I'm not writing off all video applications on mobile handsets.

I'm only specifically writing off real-time person-to-person video calling or sharing on mobile handsets.

There are some plausible person-to-server or person-to-PC apps, yes - for example uploads to a social networking site. Probably best done outside of IMS, though, as you don't want to restrict it solely to app servers controlled by a carrier, as you'll miss 90% of the potential market.

Also, over time the phone's videocamera ability will grow much faster than possible cost-effective over-the-air bandwidth. As will the price curve on local memory & storage. So unless it HAS to be realtime, the general trend will be towards sideloading rather than OTA uploading.

theyonks said...

I tend to agree with you on this one, Dean. I think the "real time" points are the most salient. What would be more useful and probably practical is to be able to post it to Youtube, your own web blog, etc. and send out broadcast SMS/emails to notify people that it has been posted. Problem with that is that it is not all under the operators' control.

Anonymous said...

Dean - think forward not today. MMS is certainly gaining traction. Mobile video calling didnt work in the past b/c of costs, availability and quality - this will change. Cell broadcast will come but that is early too. NFC will be a standard in 5-10 yrs on phone. I am surprised to see this short term thinking on a blog that is promoting Distruption.

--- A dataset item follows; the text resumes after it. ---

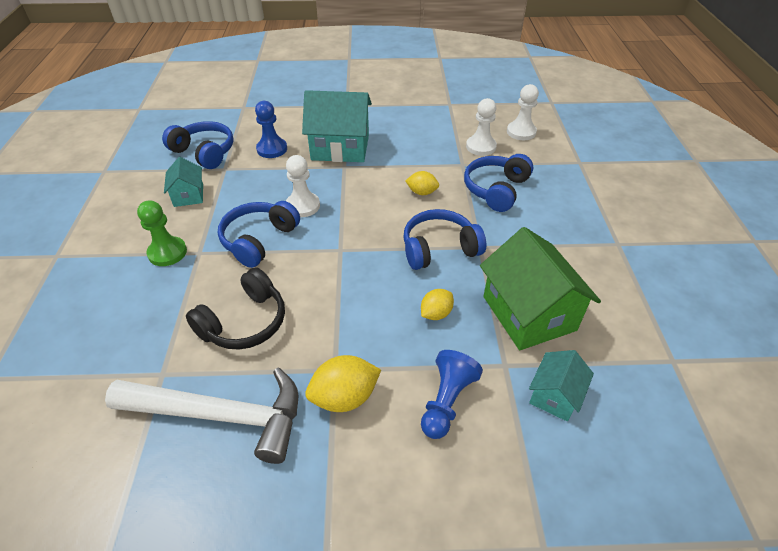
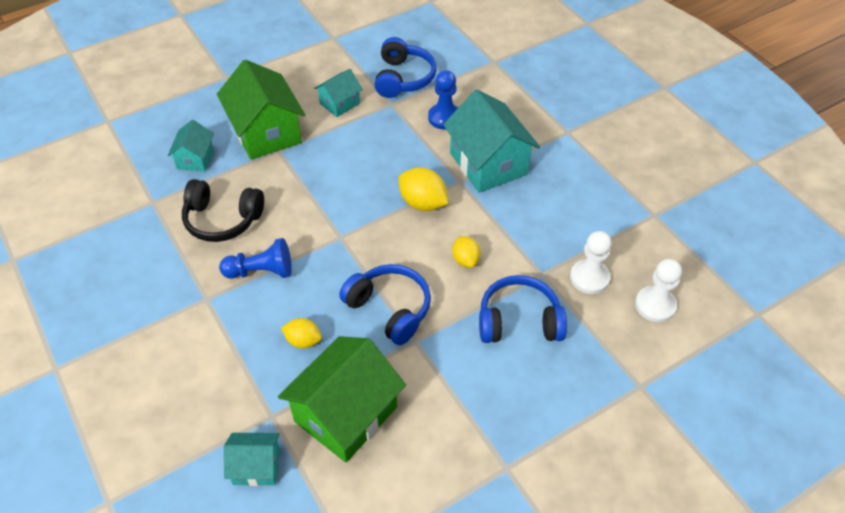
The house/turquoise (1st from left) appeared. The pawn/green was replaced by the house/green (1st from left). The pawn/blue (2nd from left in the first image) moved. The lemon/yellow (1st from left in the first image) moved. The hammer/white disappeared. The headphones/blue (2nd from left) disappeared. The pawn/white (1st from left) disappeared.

Social apps and communication are the mobile scenarios that make money. There is no doubt in my mind that there is a role for video in real-time communication - its only a matter of time.

Not disagreeing that capture and upload may be a more popular scenario in the short term but I think there will be a role for both. The inherent mobile nature of the phone presents opportunities at the "point of inspiration" that the PC or the larger video camera can not provide.

Dean Bubley said...

Chris - I do think forward.

But I discriminate between those mobile applications/technologies that I think will more popular than expected (eg motion sensors in phones), those that I think are useless/overhyped (eg realtime P2P video), and those on which the jury is out (eg NFC).

MMS is slowly gaining usage as configuration and user experience improves and pricing falls. It won't get to more than 1% of SMS volumes, however, as you don't have 2-way conversations in pictures.

Videocalling costs aren't the limiting factor - it's the lack of use case, and a user experience that doesn't map onto user behaviour - eg a camera pointing up your nostrils if you hold the phone at chest height as most people do. (Credit Jag Minhas for that observation)

Anonymous said...

I must admit that i hardly use half of the communication that is possible over my mobile. As before stated MMS not very often and the rest never but i feel that will change as the mobile internet gets cheaper which opens the world to applications such a skype and so on

Nokia Mobile phone

Anonymous said...

This has been in Europe for about 5 years! How far behind is the US!? I've had a phone capable of that for the last 4 years and only used it twice - nice gimmick, but essentially useless... unless you're deaf, because now you can use sign language on a phone.

Anyway, it'll never catch on, it didn't in Europe.

Anonymous said...

simple fact is, that people want to use mobile phones" to call and nothing more.